Отступать было некуда. Только теперь Олесь осознал, что заговорил по-немецки.
— Вы — фольксдойче?
— Нет, я украинец.
— А откуда же у вас берлинское произношение?
— Наверное, мой профессор учился в Берлине.
— Ваш профессор?.. Вы учились у профессора?..
— Я учился в университете.
— В каком?
— В Киевском.
— Оля-ля! — не то от радости, не то от удивления даже присвистнул немец. — Я беру вас.

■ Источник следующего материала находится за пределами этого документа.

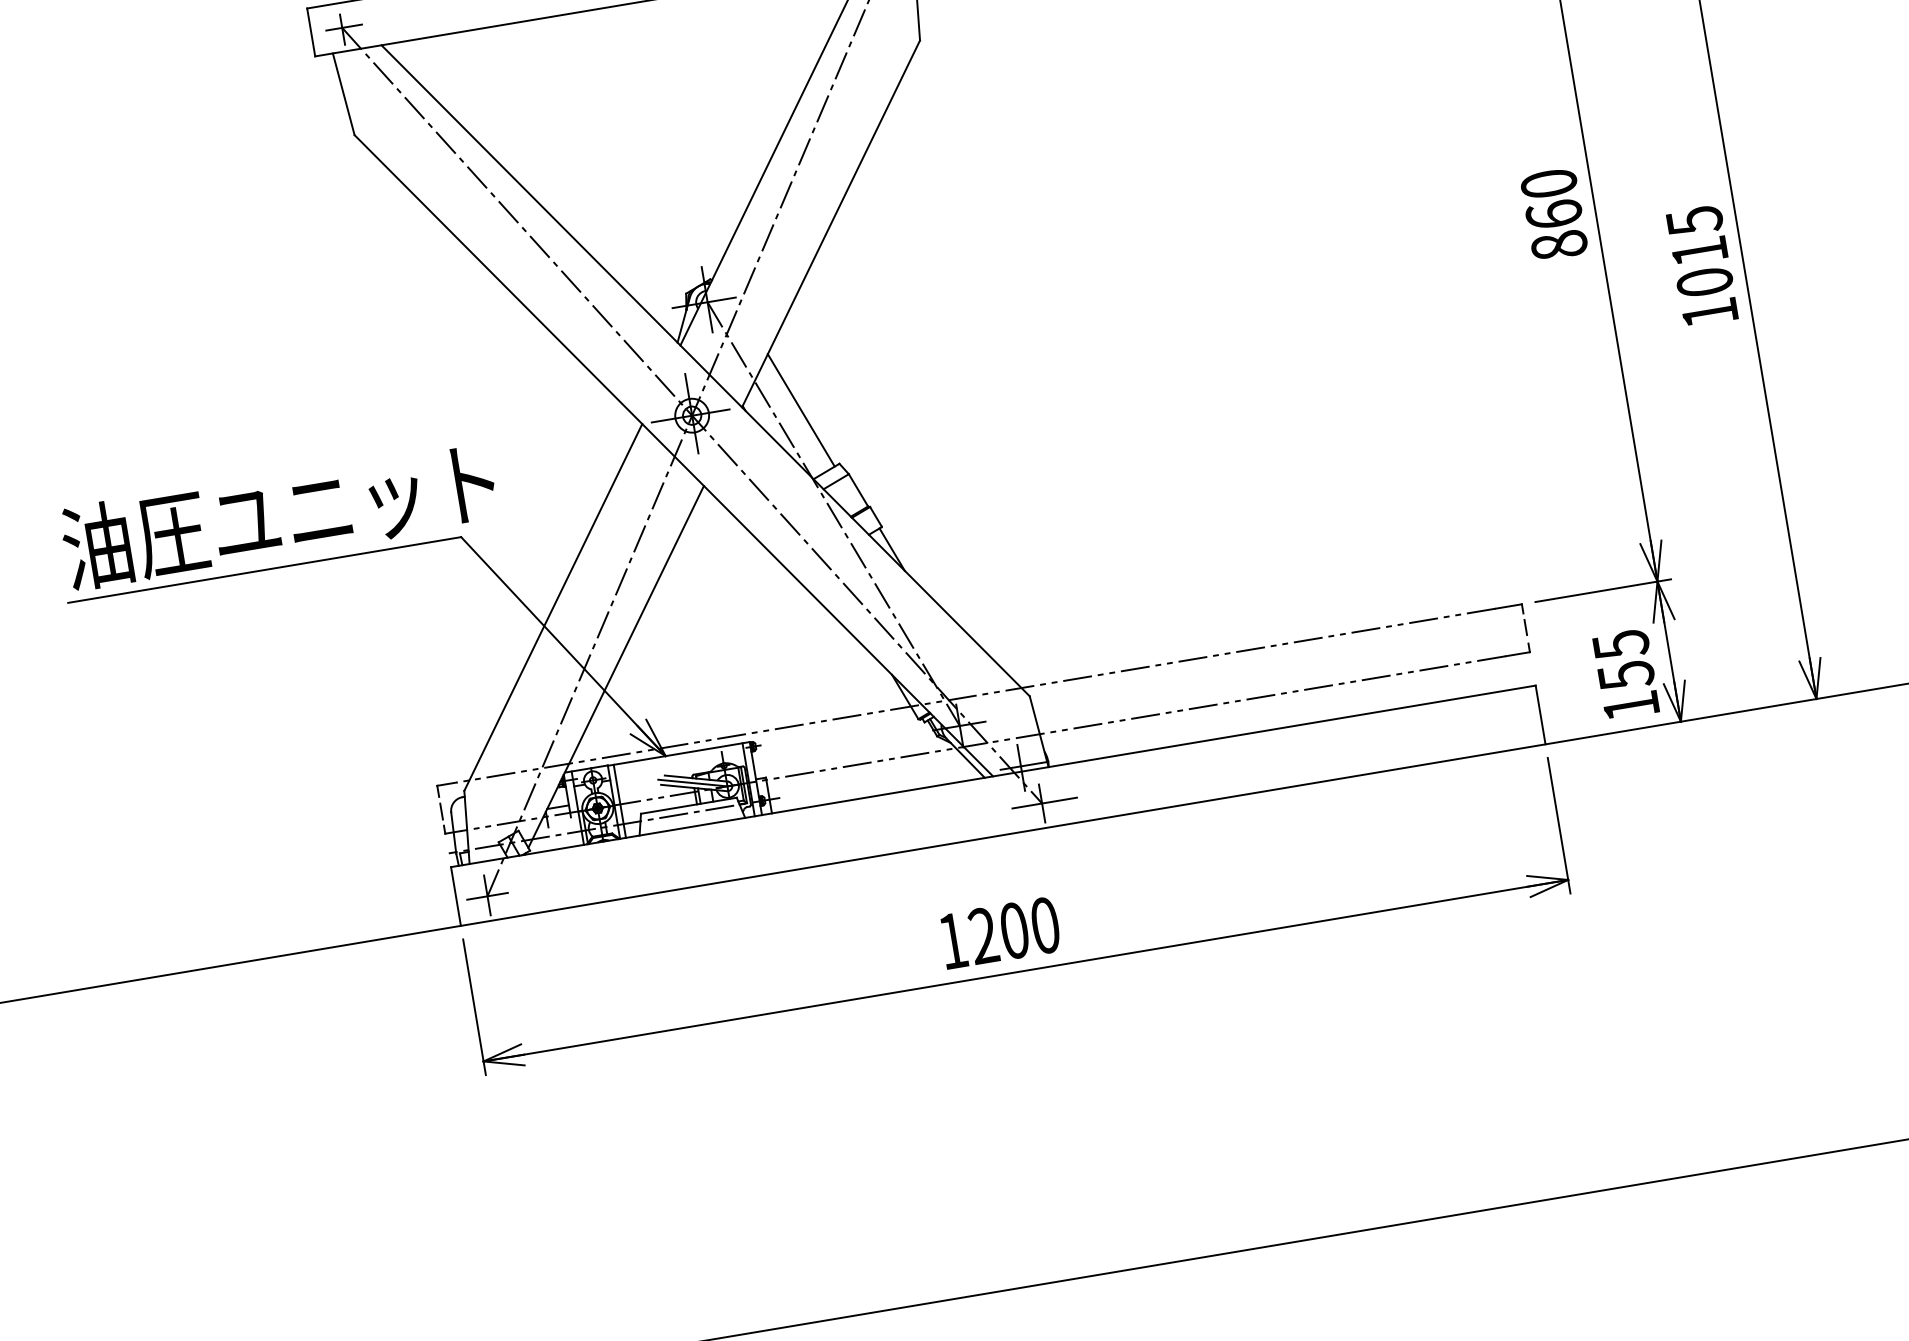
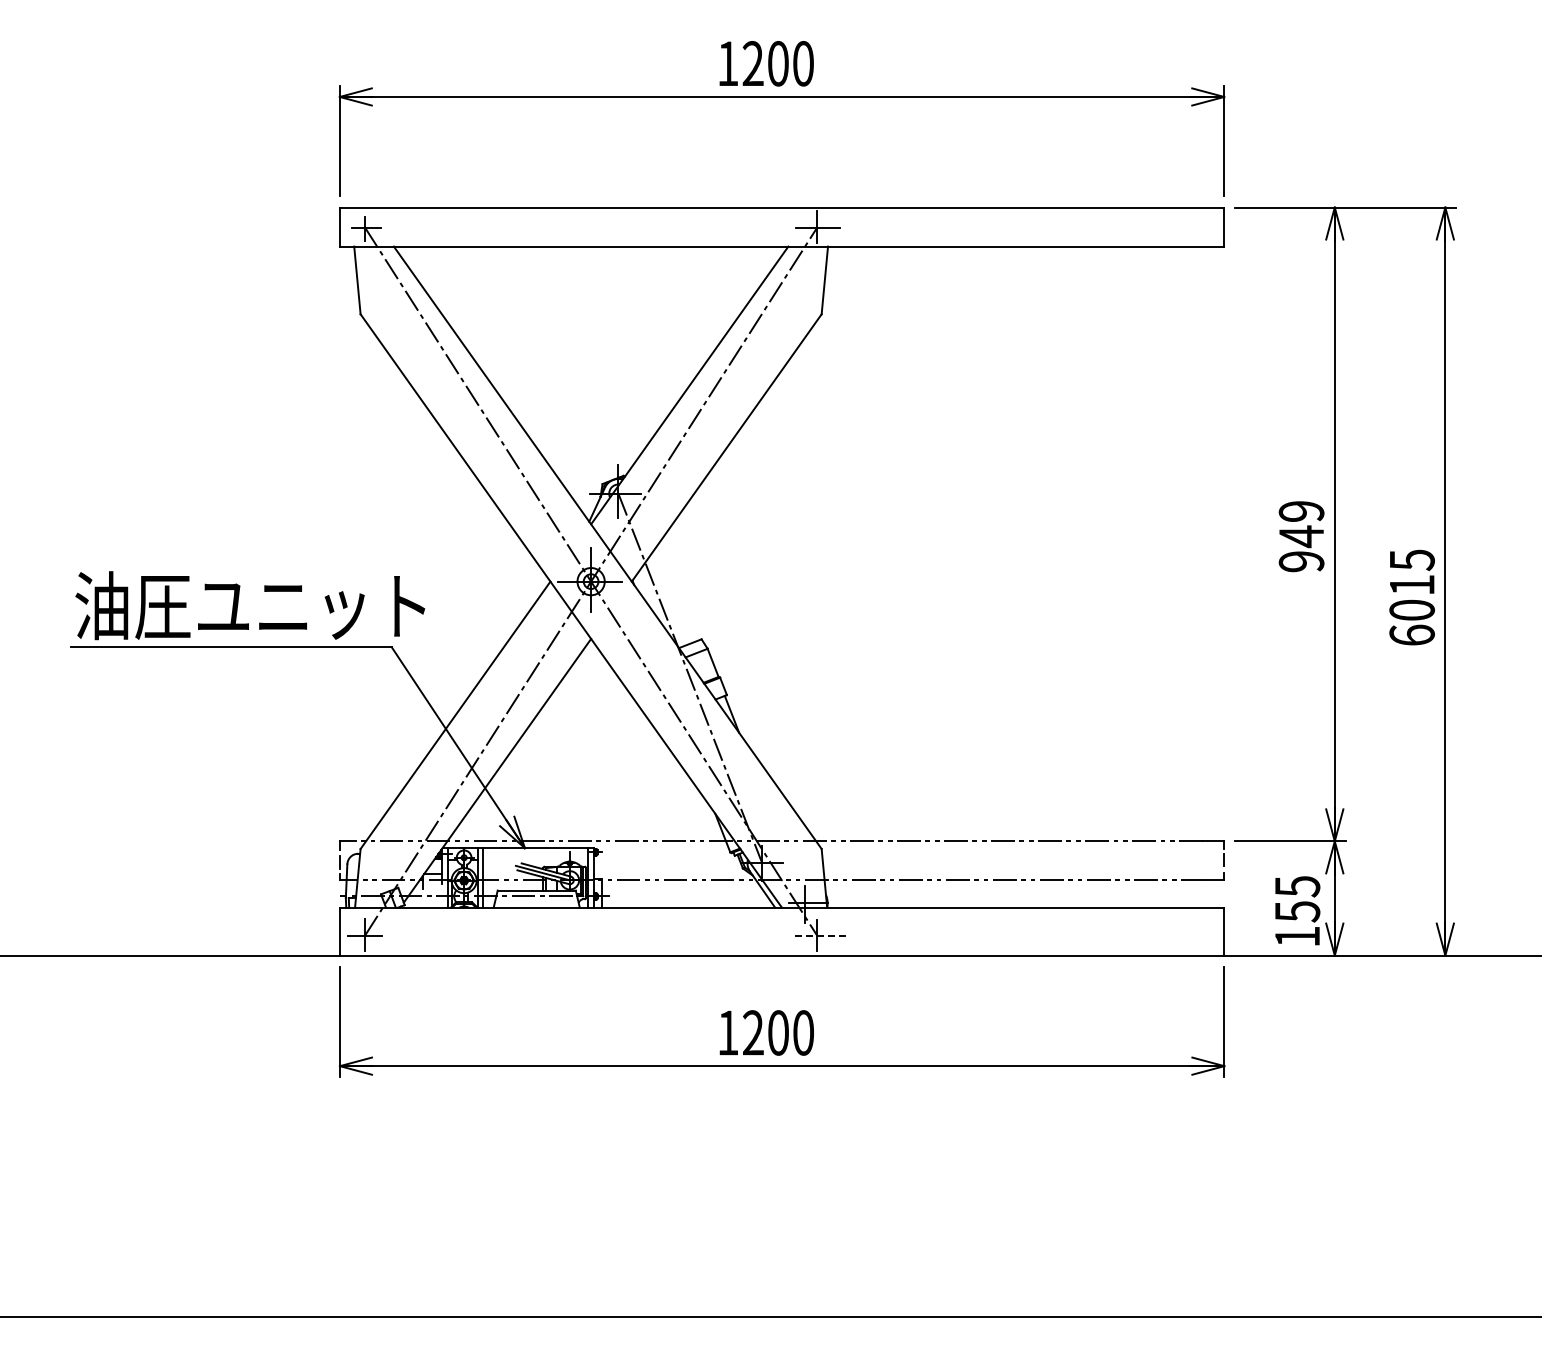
text: (1554, 214) -> (1301, 536), 860 -> 949
text: (1709, 312) -> (1411, 634), 1015 -> 6015
line: (801, 409) -> (678, 591), removed
line: (1043, 803) -> (818, 935), solid -> dashed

Пленные настороженно поглядывали на них, не понимая, о чем идет речь. Однако их внимание привлек не так сам разговор, как та любезность, которую оказывал щеголеватый офицер их побратиму. Неизвестно, что именно они подумали об Олесе, но, наверное, подумали скверно. Потому что, когда он перед тем как отправиться на работу, взглянул на Петровича, тот демонстративно отвернулся. «За что он на меня так? Неужели позор заработать кусок хлеба, если даже этот хлеб принадлежит врагу? Или, может, он хочет, чтобы я сложил на груди руки и гордо ждал красивой смерти? Нет, я не идиот, за свою жизнь я еще поборюсь».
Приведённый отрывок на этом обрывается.